Ruy Guerracronicas

Esta janela
Ruy Guerra




A janela de um décimo quarto andar.

Desta janela eu vejo ciganos, portugueses, caboverdianos, angolanos, brasileiros. Eu os identifico pela memória de quando também ando por lá, rastejando.

Desta janela, sonolento nas minhas tardias madrugadas, eu vejo o verde de uma mata, um tanto roída pelas primeiras barracas de zinco de uma incipiente favela, e longe, com brilhos cada dia distintos, as águas do rio.

Daqui desta janela, o braço direito fisgado pela dor aguda de uma talvez bursite, enquanto espero que o meu Macintosh Powerbook, 10 megas de Ram, exploda na tela do monitor de 14 polegadas as 256 cores dos meus delírios e convicções, enquanto o cérebro noturno se espreguiça e abre vagarosamente as circunvoluções à luz de alguma eventual idéia, eu olho esta cidade nova para mim, deste país que eu só conheço pelos livros e por que me foi contado por meus pais desde a minha infância.

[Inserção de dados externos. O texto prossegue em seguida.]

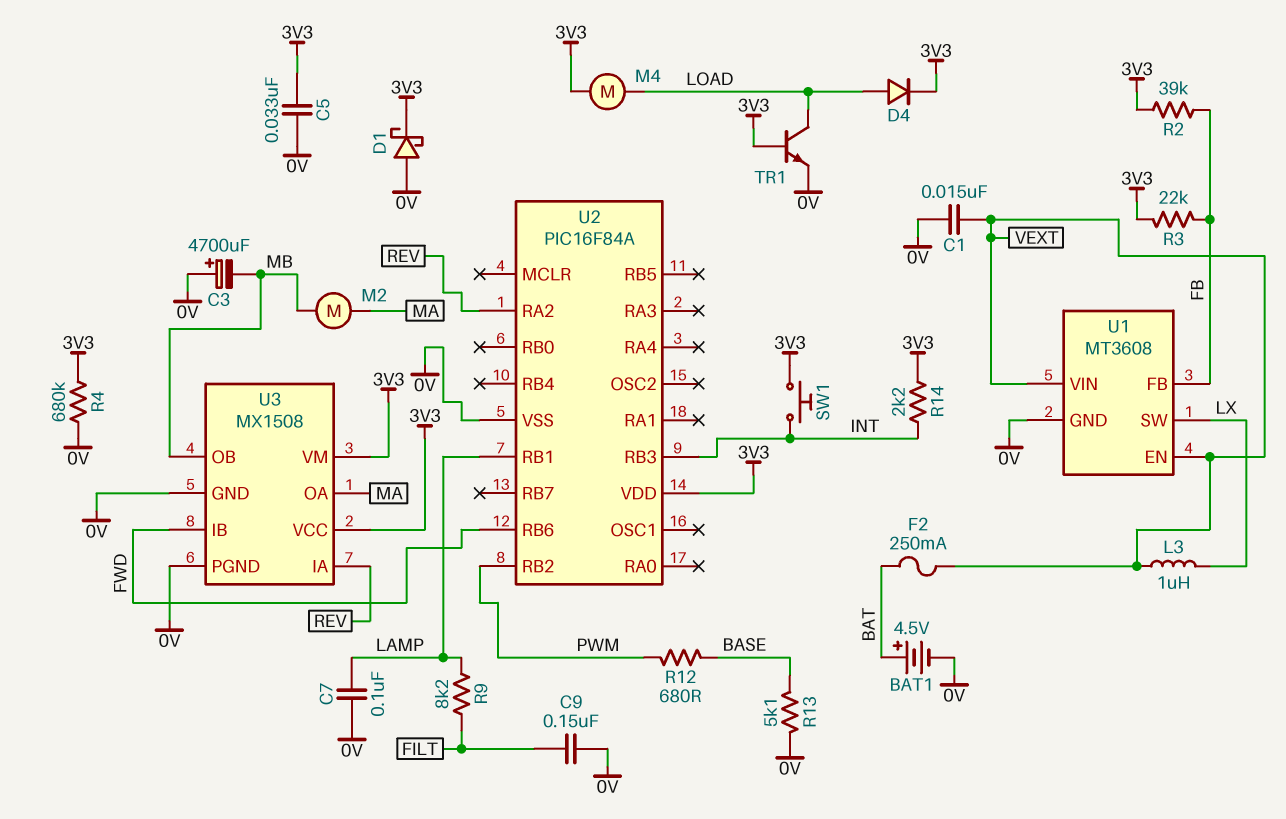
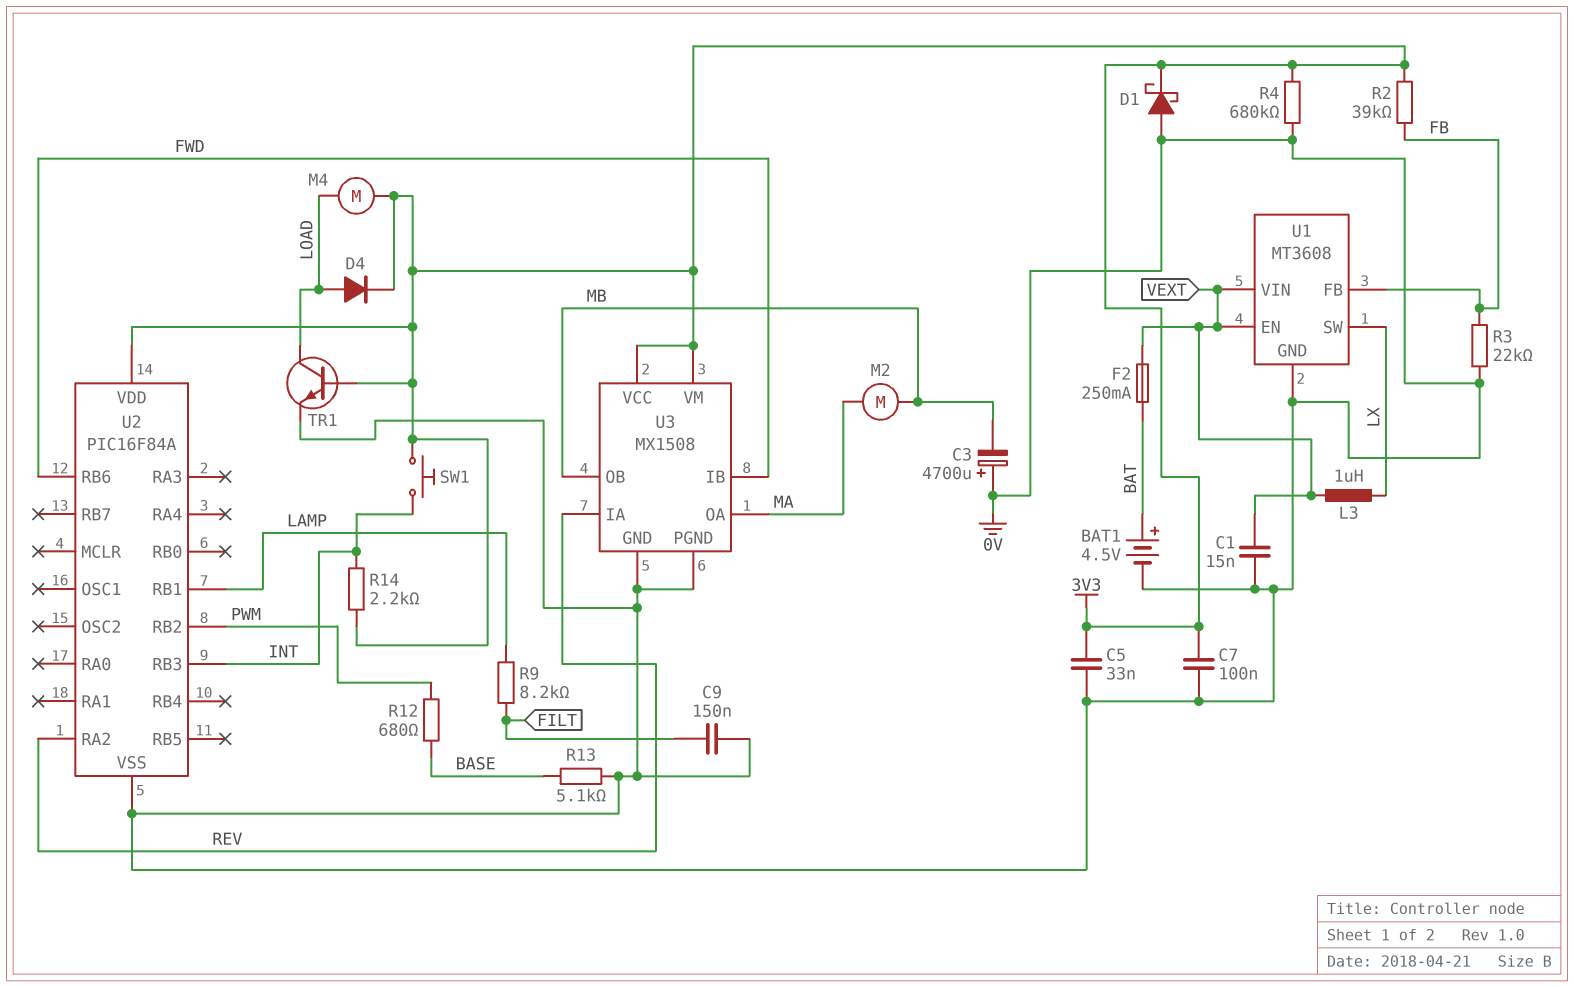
C7: 100nF (0V, LAMP) -> 100nF (0V, 3V3)
R3: 22k (3V3, FB) -> 22k (0V, FB)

Daqui, desta janela, eu olho Lisboa.

Não toda a Lisboa, nem parte, nem o pedaço mais representativo e nem certamente o mais importante - se é que há um. Apenas este ínfimo pedaço.

Mas aqui desta janela, fumando a guimba amarga de um charuto sem marca das Canárias, nostálgico do Pimentel Número Dois Escuro, de Cruz das Almas, Baía, companheiro de tantas insônias, procuro compreender o que é estar no Velho Continente.

Já andei muito por estas bandas, por estes países ditos desenvolvidos, mas sempre com a certeza inequívoca de ser alguém em trânsito.

Hoje, daqui desta janela, eu busco uma emoção diferente: convencer-me de que o aqui e agora tem a eternidade de uma escolha. Mas sei que me estou enganando, por muito que esta janela me acarinhe e que a paisagem não me agrida. Seria preciso rasgar-me muito fundo, apagar memórias e tristezas, trocar sotaques a emoções, transformar sentimentos em raciocínios frios. Ou renascer, o que só acontece nas novelas.

Como todo o português, mesmo de segunda classe pelo estigma colonial, nasci emigrante. E como tantos, cumpri a fatalidade e saí mundo afora.

Eu, para quem a nacionalidade- sentimento sempre adiado- foi sempre e somente um passaporte azul, carimbado pela vergonha histórica do salazarismo, vivo agora a violenta necessidade de querer me encontrar dentro dessa abstração.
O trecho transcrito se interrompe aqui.